Surge a pergunta: por que os feriados foram estabelecidos em homenagem a esses eventos e não a outros? A Cabalá fornece a resposta a essa pergunta.
Cada um desses feriados aborda um aspecto específico do processo chamado de "trabalho espiritual". É surpreendente, mas esse processo, antes de tudo, está relacionado ao surgimento do povo como uma comunidade unida. A conhecida expressão "ame o próximo como a si mesmo" expressa a essência dessa comunidade.
O mandamento "ame o próximo como a si mesmo", que é a essência de toda a Torá – sendo que todos os outros mandamentos apenas explicam e interpretam este – é impossível de cumprir por uma única pessoa.

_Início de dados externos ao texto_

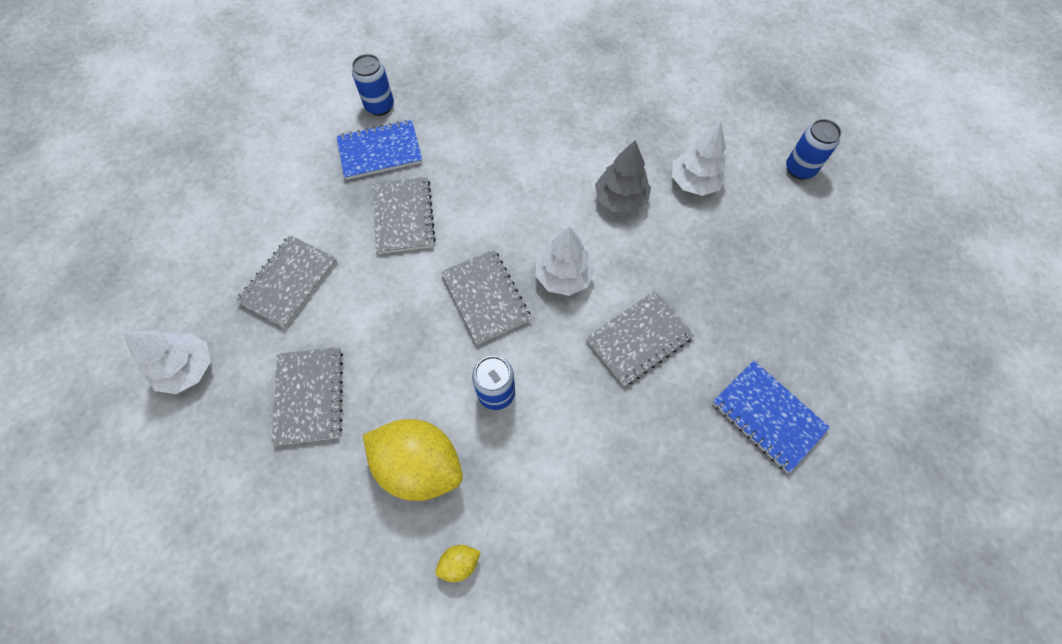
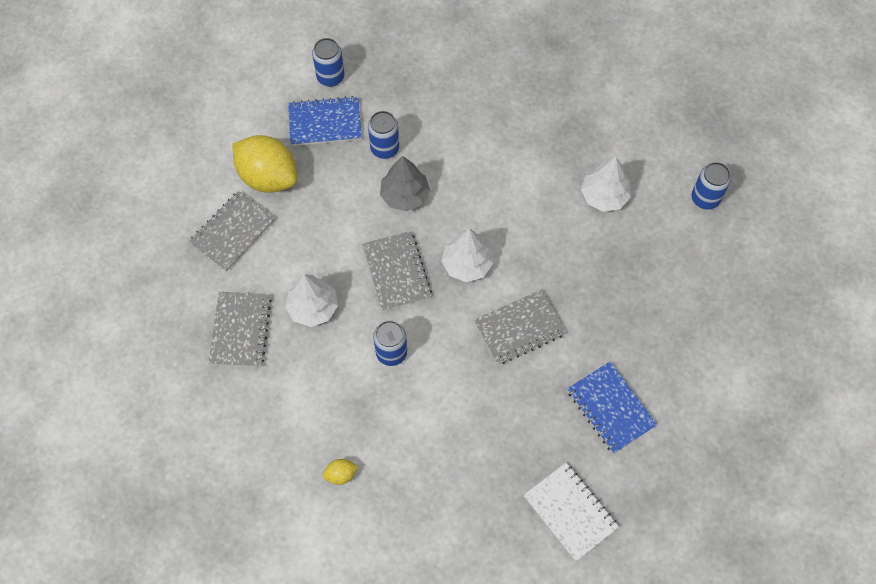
camera: 10 degrees right, 0 degrees up
(187, 368) = (145, 292): white tree -> white tree (313, 307)
(404, 216) = (337, 188): grey notebook -> none
(419, 465) = (321, 398): yellow lemon -> yellow lemon (268, 177)
(449, 168) = (385, 148): none -> blue can
(620, 199) = (532, 202): grey tree -> grey tree (404, 195)
(756, 559) = (570, 512): none -> white notebook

Ele só pode ser cumprido com o consentimento prévio de todo o povo, que foi alcançado apenas após a saída do Egito, quando se tornaram dignos de cumpri-lo. E cada um foi perguntado: você aceita cumprir esse mandamento?[8]
Diremos imediatamente que não se trata de fazendas coletivas, kibutzim e outras formas de união resultantes do desenvolvimento das ideias do comunismo. Na verdade, tudo é mais simples e, ao mesmo tempo, muito mais complexo.
A citação indica que alcançar o nível mais elevado de união, contido na formulação "ame o próximo como a si mesmo", é impossível sem o consentimento prévio de todo o povo. Essa afirmação paradoxal leva à ideia de que, talvez, esse consentimento simultâneo de todo o povo tenha de alguma forma contribuído, no final, para algum tipo de união que não conseguimos compreender.
Como e por que os judeus, unanimemente, todos como um só, concordaram com isso, não analisaremos agora — este é um tema para uma discussão separada. No entanto, é importante observar novamente que isso constitui uma diferença evidente entre o tipo de união mencionada na citação e o tipo de união imposto pelos comunistas em pessoas reais. Lembremos que os comunistas lançaram seu projeto internacional sem perguntar o consentimento de ninguém.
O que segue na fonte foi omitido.